I hate my weakness. I know that sounds strong, but that’s not even the worst of it. To be really honest, most of the time I hate weakness in other people, too. I want all of us to be strong and capable… but I want to be a little more strong and capable than you, just so I feel okay about myself. Boy, that looks ugly in print. Unfortunately, it’s the truth: I find my okay-ness—my righteousness—in my own strength, and that’s all the easier to do if I can tell myself that my strength is a little stronger than yours.

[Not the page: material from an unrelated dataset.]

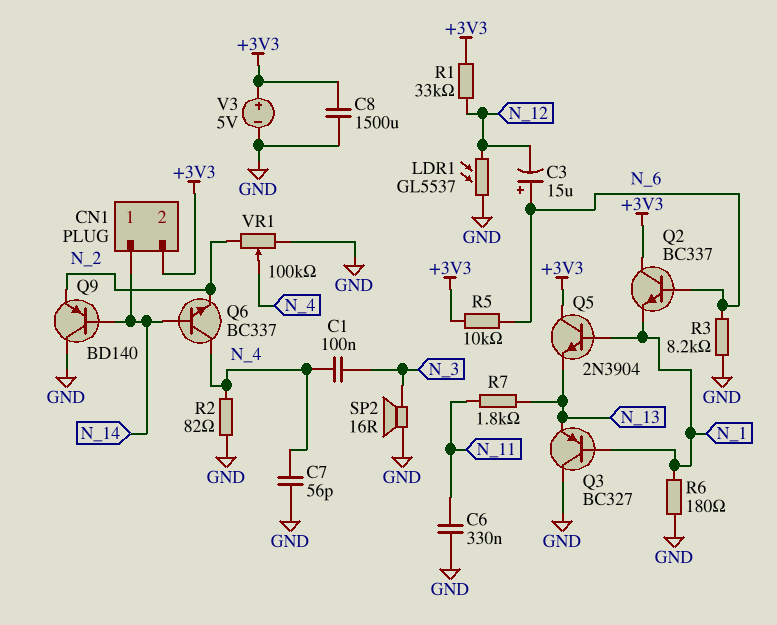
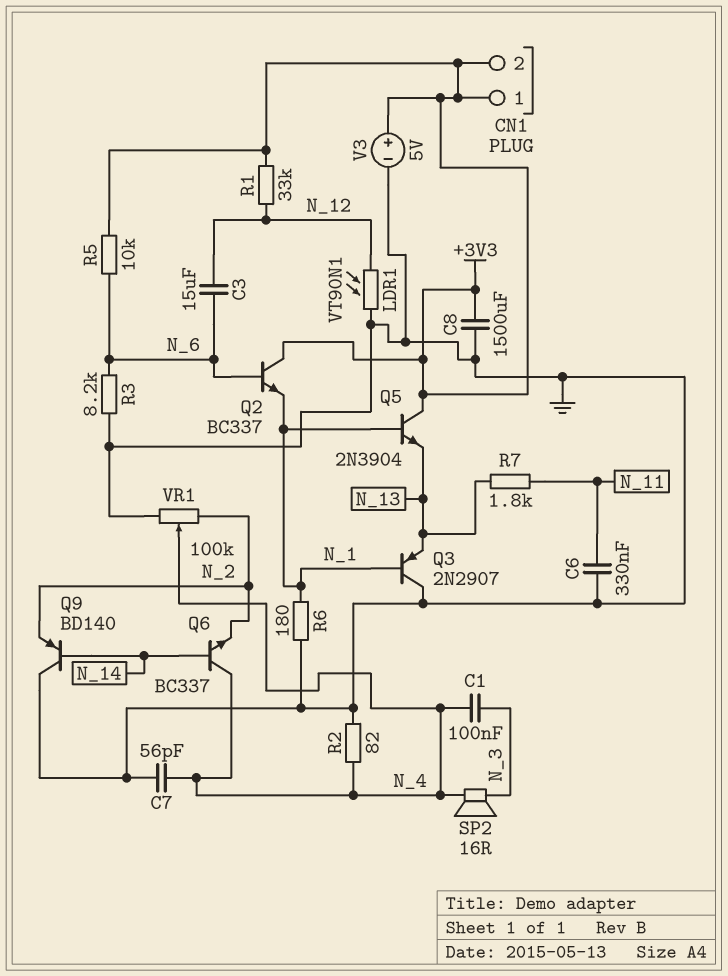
C3: 15uF (plus N_6, minus N_12) -> 15uF (N_6, N_12)
CN1 pin 1: N_14 -> +3V3
LDR1: GL5537 (GND, N_12) -> VT90N1 (GND, N_12)
Q3: PNP BC327 (B N_1, C GND, E N_13) -> PNP 2N2907 (B N_1, C GND, E N_13)
SP2: speaker 16R (GND, N_3) -> speaker 16R (N_3, N_4)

Jesus’ call in Matthew 11:28 is “Come to me, all who labor and are heavy laden, and I will give you rest.” This call is almost universally seen as one of comfort, yet I often find it an annoyance. I don’t want rest; I’ve given in completely to—and fallen in love with—the law that is always screaming at me to “get to work!” In a great irony, though, my inability to accept that I am weak is the very thing that is keeping me from the comfort that Jesus is calling me to embrace. When I militate against needing help, I am denying the only help that is needed. Contrary to popular belief (in the “God helps those who help themselves” vein), it is my weakness that is the only thing that recommends me before God. It is while we were powerless that Christ came for us (Romans 5:6).
Recognizing my inability to be what I should be, do what I should do, and live how I should live is the golden ticket into the throne-room of grace. Usually, we have it reversed: we think our strength is what makes God love us, and proud of us. It is, however, our weakness, our deadness, and our fallenness that draws his heart to ours. It is in our weakness that we see our never-ending need for a Rescuer, for someone outside of us to do the work. It is in that recognition that we find freedom: freedom to love others in their weakness, freedom to be human, and freedom to receive the rest that Christ Himself promised to us.

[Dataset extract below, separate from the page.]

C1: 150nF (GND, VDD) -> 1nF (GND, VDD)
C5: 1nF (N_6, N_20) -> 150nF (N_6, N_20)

As we come to grips with God’s movement toward the weak, we can stop trying to prove ourselves to God, and stop making others prove themselves to us. The Gospel paints a picture of a Jesus who takes us in before God and says, “This one, the one that can’t dance, the one that hates to rest, the one that keeps trying to prove herself, this one is mine. This one is going to be hidden in my goodness, in my work.” It is there in the throne-room of grace where I see that my weakness is my greatest asset and my Savior’s work on my behalf is not only all I need, but is what I have already been given.